Then Fraech went to the conversation-house to Ailell and to Maeve. “Will you give your daughter to me?” he said. “We will give her if you will give the marriage portion we ask,” said Ailell, “and that is, sixty black-grey horses with golden bits, and twelve milch cows, and a white red-eared calf with each of them; and you to come with us with all your strength and all your musicians at whatever time we go to war in Ulster.” “I swear by my shield and my sword, I would not give that for Maeve herself,” he said; and he went away out of the house.
But Ailell had taken notice of Findabair’s ring with Fraech, and he said to Maeve: “If he brings our daughter away with him, we will lose the help of many of the kings of Ireland. Let us go after him and make an end of him before he has time to harm us.” “That would be a pity,” said Maeve, “and it would be a reproach on us.” “It will be no reproach on us, the way I will manage it,” said he. And Maeve agreed to it, for there was vexation on her that it was Findabair that Fraech wanted, and not herself. So they went into the palace, and Ailell said: “Let us go and see the hounds hunting until mid-day.” So they did so, and at mid-day they were tired, and they all went to bathe in the river.
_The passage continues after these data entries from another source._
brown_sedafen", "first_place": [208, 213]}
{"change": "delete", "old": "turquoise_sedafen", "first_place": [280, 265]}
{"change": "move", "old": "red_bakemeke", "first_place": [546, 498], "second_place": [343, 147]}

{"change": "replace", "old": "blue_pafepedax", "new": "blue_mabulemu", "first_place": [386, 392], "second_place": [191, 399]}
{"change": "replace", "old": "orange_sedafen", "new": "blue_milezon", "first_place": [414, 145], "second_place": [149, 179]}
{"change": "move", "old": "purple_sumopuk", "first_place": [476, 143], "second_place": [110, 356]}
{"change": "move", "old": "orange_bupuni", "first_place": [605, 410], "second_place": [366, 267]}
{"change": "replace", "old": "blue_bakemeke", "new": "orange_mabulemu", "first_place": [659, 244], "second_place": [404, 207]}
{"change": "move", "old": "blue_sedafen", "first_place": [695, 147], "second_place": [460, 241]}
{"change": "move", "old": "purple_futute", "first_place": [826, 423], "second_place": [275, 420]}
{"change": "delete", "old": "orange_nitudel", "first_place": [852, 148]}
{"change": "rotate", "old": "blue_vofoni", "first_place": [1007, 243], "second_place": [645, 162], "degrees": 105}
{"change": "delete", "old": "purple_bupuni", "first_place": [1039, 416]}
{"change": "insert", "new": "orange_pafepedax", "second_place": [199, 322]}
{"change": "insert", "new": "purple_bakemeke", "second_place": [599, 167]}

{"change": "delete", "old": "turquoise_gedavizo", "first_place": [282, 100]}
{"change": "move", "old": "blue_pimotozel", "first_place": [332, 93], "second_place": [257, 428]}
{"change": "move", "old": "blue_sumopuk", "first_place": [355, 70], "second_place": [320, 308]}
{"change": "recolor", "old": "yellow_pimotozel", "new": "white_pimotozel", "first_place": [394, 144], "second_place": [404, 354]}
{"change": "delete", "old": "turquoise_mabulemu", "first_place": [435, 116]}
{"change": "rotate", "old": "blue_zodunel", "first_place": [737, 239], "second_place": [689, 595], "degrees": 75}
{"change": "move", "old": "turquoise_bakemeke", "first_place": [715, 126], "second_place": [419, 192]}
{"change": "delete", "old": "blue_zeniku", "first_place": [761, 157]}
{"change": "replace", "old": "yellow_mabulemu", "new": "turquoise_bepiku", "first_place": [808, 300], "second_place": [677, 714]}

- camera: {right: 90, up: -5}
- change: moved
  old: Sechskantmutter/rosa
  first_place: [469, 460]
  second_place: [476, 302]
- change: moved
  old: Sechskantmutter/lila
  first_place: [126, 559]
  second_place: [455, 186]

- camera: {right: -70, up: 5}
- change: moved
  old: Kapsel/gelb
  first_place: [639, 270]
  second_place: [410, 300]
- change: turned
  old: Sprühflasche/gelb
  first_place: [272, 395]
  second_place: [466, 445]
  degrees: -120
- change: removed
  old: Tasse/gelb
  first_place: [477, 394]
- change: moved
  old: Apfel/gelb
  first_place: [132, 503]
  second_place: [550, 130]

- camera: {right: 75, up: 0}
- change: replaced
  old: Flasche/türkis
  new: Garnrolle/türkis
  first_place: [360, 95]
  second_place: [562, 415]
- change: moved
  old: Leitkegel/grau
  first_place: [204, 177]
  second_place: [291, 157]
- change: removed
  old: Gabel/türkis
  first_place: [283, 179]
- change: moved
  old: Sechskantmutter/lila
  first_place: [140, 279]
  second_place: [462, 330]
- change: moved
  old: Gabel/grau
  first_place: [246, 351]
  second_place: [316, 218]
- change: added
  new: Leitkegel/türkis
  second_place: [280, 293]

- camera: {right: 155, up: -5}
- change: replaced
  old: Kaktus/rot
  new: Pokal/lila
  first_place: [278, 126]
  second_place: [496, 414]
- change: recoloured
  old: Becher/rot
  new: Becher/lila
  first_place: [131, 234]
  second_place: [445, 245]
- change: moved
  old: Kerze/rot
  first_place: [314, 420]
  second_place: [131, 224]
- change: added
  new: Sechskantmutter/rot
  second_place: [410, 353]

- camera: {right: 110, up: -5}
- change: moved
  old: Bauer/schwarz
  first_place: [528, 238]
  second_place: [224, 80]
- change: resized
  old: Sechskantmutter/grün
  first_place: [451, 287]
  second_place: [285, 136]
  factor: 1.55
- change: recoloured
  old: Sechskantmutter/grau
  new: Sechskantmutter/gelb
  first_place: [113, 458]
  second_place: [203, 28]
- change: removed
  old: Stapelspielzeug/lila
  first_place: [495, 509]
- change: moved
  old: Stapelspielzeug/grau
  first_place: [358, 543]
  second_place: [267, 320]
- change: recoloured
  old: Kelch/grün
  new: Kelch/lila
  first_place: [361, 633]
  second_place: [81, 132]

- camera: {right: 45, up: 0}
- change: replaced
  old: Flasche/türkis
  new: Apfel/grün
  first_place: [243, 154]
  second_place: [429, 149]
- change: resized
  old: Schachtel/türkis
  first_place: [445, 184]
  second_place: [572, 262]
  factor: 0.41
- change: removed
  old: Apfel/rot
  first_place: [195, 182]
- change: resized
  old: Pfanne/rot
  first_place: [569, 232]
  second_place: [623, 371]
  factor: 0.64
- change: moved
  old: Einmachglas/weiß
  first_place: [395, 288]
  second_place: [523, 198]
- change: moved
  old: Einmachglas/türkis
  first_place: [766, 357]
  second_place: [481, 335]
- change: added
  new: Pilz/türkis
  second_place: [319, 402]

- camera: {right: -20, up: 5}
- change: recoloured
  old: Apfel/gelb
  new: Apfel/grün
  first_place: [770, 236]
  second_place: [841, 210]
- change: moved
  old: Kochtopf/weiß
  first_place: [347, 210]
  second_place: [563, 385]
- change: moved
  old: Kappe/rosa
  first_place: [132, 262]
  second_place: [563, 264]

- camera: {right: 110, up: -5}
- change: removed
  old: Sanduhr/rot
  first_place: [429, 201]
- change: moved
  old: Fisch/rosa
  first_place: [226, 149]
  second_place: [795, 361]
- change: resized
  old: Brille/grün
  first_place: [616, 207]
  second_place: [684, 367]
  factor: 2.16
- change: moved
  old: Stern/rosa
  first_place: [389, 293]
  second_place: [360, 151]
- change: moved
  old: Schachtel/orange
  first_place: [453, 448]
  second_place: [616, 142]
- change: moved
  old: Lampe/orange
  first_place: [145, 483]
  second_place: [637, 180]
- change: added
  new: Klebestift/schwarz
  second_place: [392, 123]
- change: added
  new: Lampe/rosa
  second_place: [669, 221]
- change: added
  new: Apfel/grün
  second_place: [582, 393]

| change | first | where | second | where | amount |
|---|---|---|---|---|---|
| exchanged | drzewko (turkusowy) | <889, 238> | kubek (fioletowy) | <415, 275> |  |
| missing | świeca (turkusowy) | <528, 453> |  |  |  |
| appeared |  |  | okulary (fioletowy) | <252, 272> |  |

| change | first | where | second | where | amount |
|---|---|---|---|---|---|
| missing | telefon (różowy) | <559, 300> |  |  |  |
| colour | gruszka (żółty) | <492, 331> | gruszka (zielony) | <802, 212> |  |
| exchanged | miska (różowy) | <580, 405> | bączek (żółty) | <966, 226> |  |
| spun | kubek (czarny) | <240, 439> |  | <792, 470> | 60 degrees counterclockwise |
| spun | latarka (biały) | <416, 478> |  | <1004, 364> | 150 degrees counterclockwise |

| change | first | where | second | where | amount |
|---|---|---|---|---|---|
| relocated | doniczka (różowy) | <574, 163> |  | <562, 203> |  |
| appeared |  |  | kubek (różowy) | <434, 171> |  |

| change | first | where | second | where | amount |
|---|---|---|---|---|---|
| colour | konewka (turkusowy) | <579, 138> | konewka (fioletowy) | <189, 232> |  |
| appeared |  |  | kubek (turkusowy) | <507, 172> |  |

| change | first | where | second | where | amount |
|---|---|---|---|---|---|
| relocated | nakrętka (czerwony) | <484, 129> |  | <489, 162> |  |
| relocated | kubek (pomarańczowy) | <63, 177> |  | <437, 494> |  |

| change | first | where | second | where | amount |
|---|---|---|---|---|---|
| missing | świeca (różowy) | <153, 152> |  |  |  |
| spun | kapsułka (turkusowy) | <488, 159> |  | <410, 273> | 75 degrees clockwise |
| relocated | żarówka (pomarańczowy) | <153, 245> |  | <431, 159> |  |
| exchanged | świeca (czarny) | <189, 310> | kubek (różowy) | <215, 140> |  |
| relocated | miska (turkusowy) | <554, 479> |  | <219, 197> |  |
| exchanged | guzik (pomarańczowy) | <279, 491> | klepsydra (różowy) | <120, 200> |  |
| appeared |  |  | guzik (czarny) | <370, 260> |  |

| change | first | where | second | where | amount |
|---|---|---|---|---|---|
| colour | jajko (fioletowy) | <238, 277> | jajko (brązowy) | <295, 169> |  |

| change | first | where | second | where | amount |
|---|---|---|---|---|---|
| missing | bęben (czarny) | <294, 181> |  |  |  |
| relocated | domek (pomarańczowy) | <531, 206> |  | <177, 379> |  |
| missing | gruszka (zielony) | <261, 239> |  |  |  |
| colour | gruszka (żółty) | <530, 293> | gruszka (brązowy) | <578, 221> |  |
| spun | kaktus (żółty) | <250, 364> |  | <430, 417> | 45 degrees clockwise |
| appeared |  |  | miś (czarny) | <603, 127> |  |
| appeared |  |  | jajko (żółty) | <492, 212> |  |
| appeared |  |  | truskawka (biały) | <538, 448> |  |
And Fraech was swimming in the river, and Ailell said to him: “Do not come back till you bring me a branch of the rowan-tree there beyond, with the beautiful berries.” For he knew there was a prophecy that it was in a river Fraech would get his death.
So he went and broke a branch off the tree and brought it back over the water, and it is beautiful he looked over the black water, his body without fault, and his face so nice, and his eyes very grey, and the branch with the red berries between the throat and white face. And then he threw the branch to them out of the water. “It is ripe and beautiful the berries are,” said Ailell; “bring us more of them.”
So he went off again to the tree, and the water-worm guarded the tree caught a hold of him. “Let me have a sword,” called out, but there was not a man on the land would dare to give it to him, through fear of Ailell and of Maeve. But Findabair made a leap to go into the water with a gold knife she had in her hand but Ailell threw a sharp-pointed spear from above, through her plaited hair, that held her; but she threw the knife to Fraech, and he cut off the head of the monster, and brought it with him to land, but he himself had got a deep wound. Then Ailell and Maeve went back to the house. “It is a great deed we have done,” said Maeve. “It is a pity, indeed, what we have done to the man,” said Ailell “And let a healing-bath be made for him now,” he said, “of the marrow of pigs and of a heifer.” Fraech was put in the bath then, and pleasant music was played by the trumpeters, and a bed was made for him.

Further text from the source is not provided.